Soler studierte Ingenieurswesen und Industriedesign - doch dann entdeckte er seine Leidenschaft für Musik. Mit seiner Single "El mismo sol" gelang ihm der Durchbruch. "Italien war das erste Land, wo der Song im Radio lief", sagte er. "Danach schrieb mir plötzlich das Management von Jennifer Lopez." Zusammen nahmen die beiden den Song neu auf.
Natürlich durfte Soler auch eine Kostprobe seines Könnens geben: Er stellte seinen Kollegen seinen neuen Song "Loca" vor, zu Deutsch "verrückt". Den Titel nahm er sich zu Herzen. "Ich habe ein paar nerdy Roboter mitgebracht, die mir helfen." Seine Kollegen schauten fasziniert zu...
Als One-Man-Band sorgte Soler für allerhand verrückte Sounds. "Du bist schon ein Freak, ne?", lachte Johannes. Soler nahm's als Kompliment.
Anschließend versuchte Johannes Oerding sich an Alvaro Solers größtem Hit "Sofia". Oerding sang ihn komplett auf Spanisch. Dafür musste er "üben, üben, üben". Haben sich die Mühen gelohnt? "Das ist die schönste Version, die ich von dem Song je gehört habe", urteilte Soler.
Eine völlig neue Version von "El mismo sol" gab Milow zum Besten. Er habe lange nach "der dunklen Seite von Alvaro gesucht. Aber ich habe sie nicht gefunden. Also habe ich meine dunkle Seite in den Song gepackt." Milow verwandelte das Stück in einen Protestsong über den Klimawandel.
Dabei sprang der Belgier sogar auf den Tisch - und Soler hielt es nicht mehr auf der Couch. Nicht ganz so gut lief es, als Soler den Song zum ersten Mal mit J.Lo sang. "Ich habe mich nicht gehört und meinen Einsatz verpasst. Ich war zwei Tage fertig", erzählte er. "Das Problem: der Monitor.
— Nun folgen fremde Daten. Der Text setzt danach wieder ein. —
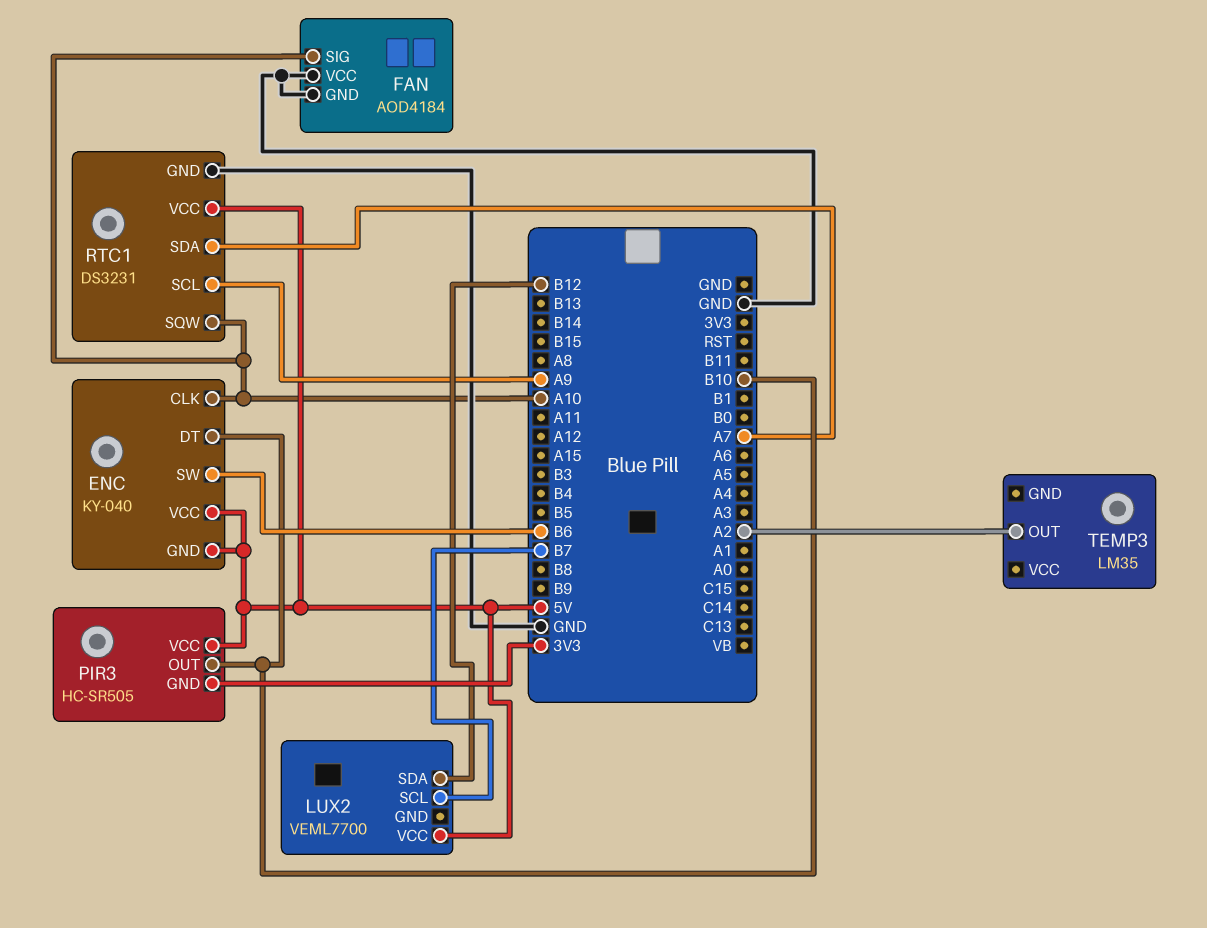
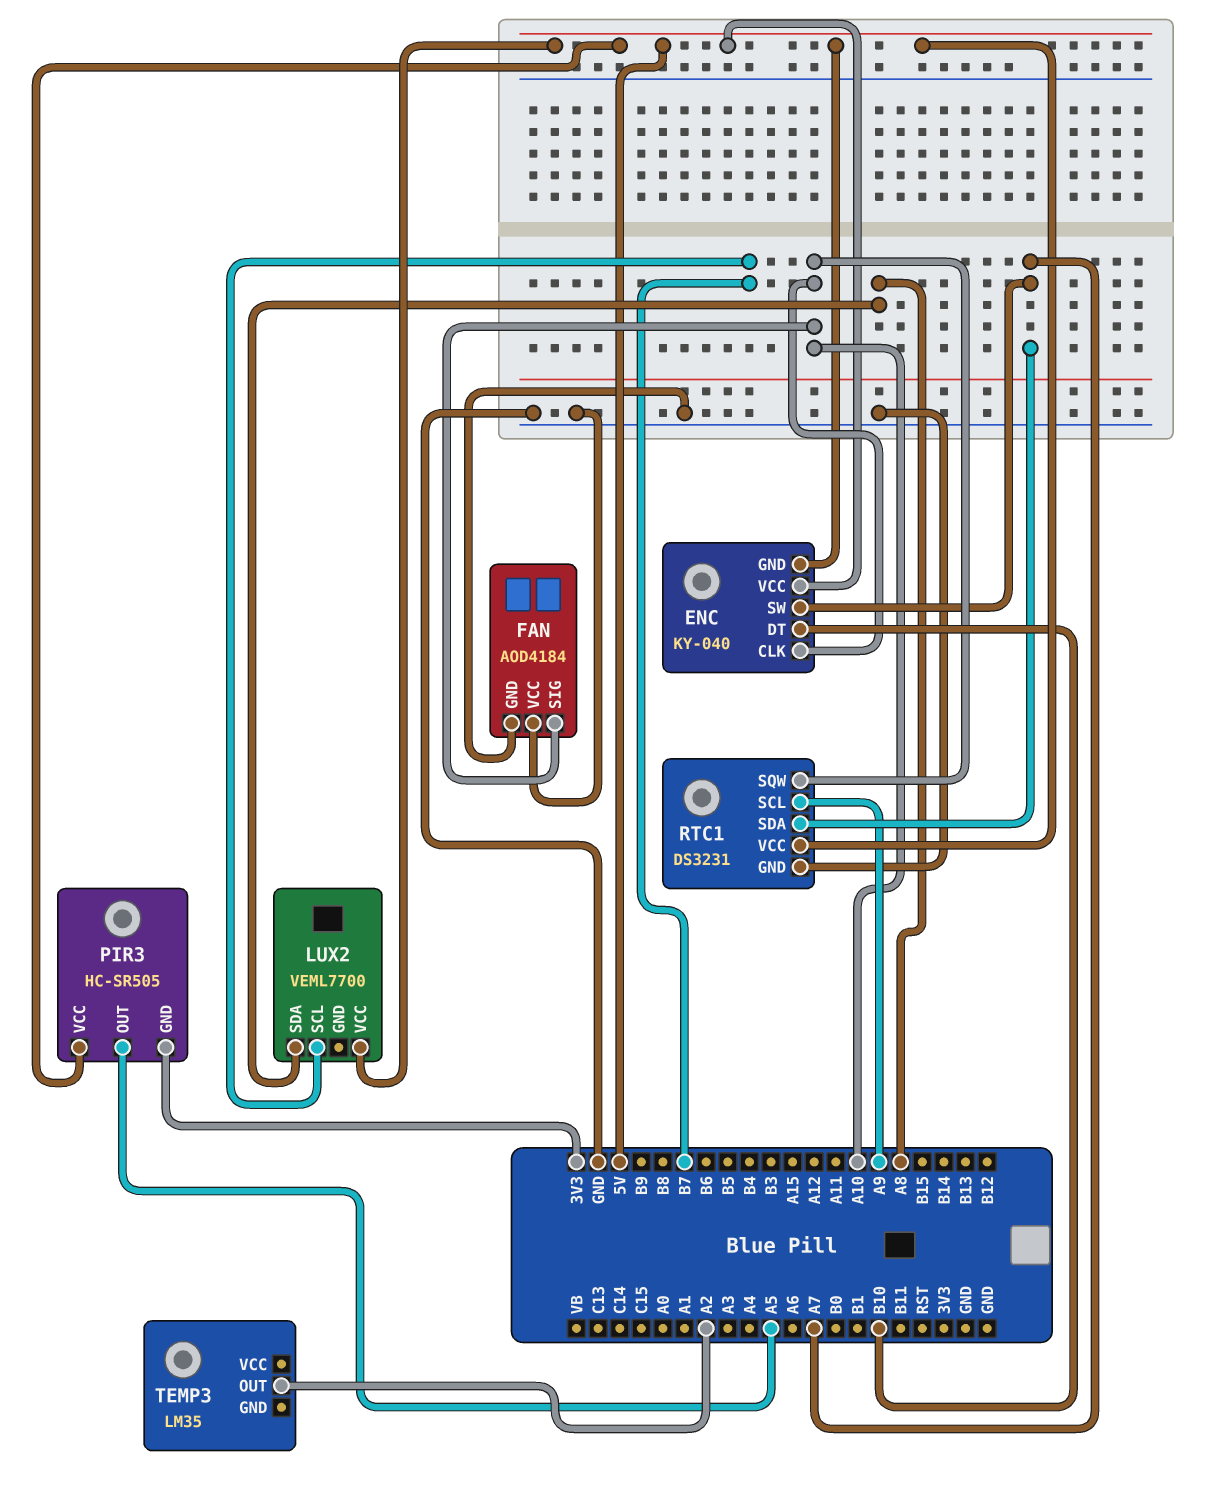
ENC pin SW: B6 -> A7
LUX2 pin SDA: B12 -> A8
PIR3 pin OUT: B10 -> A5

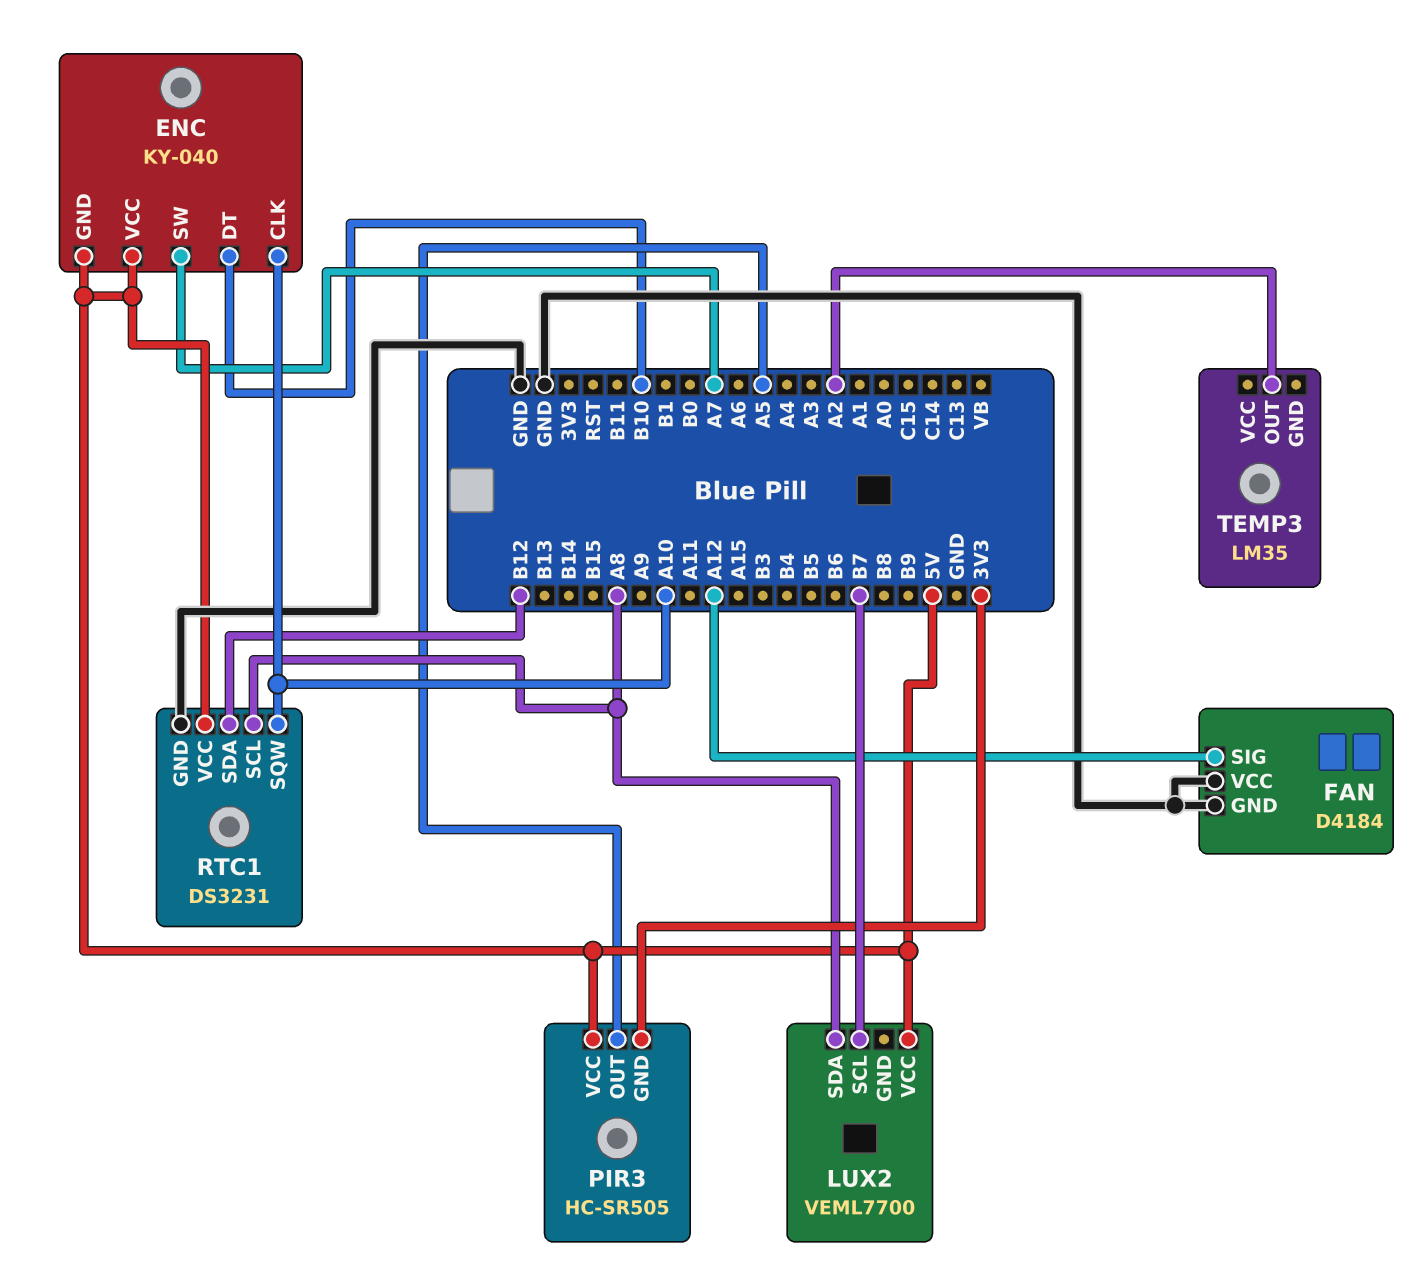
FAN: AOD4184 -> D4184
FAN pin SIG: A10 -> A12
RTC1 pin SCL: A9 -> A8
RTC1 pin SDA: A7 -> B12

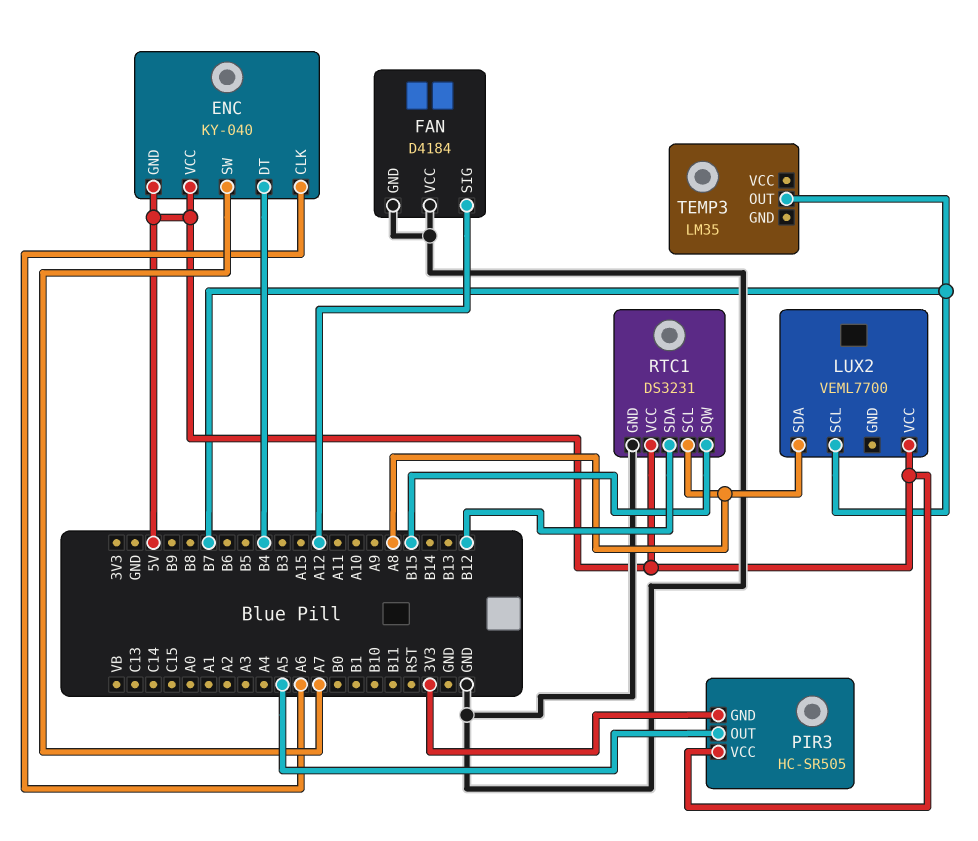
ENC pin CLK: A10 -> A6
ENC pin DT: B10 -> B4
RTC1 pin SQW: A10 -> B15
TEMP3 pin OUT: A2 -> B7

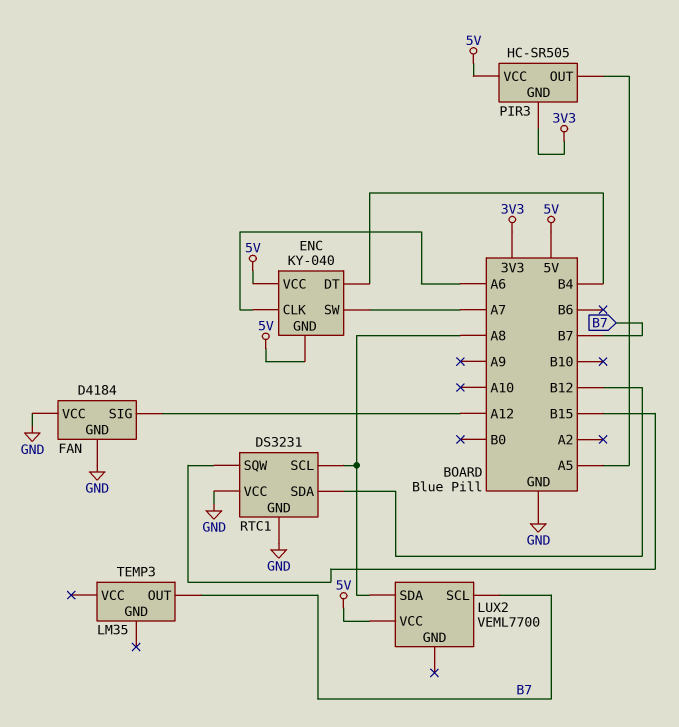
RTC1 pin VCC: 5V -> GND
Am nächsten Tag hat J.Lo das halbe Team gefeuert." Ups.
Den Abschluss machte Jennifer Haben von Beyond The Black mit Niño Perdido. "Ich bin nur ein verlorener Junge am Bahnhof", heißt es in dem Stück. "Es gibt auch harte Momente, und die stelle ich mit diesem Song dar", erklärte Soler.
"Ich bin so froh, dass du nicht Autodesigner geworden bist", bedankte Michael Patrick Kelly sich am Ende bei Alvaro Soler. "Wir würden geile Autos fahren, aber keine coole Musik hören", lachte Jeanette Biedermann. Und der Preis für den Song des Abends? Ging an Johannes Oerding.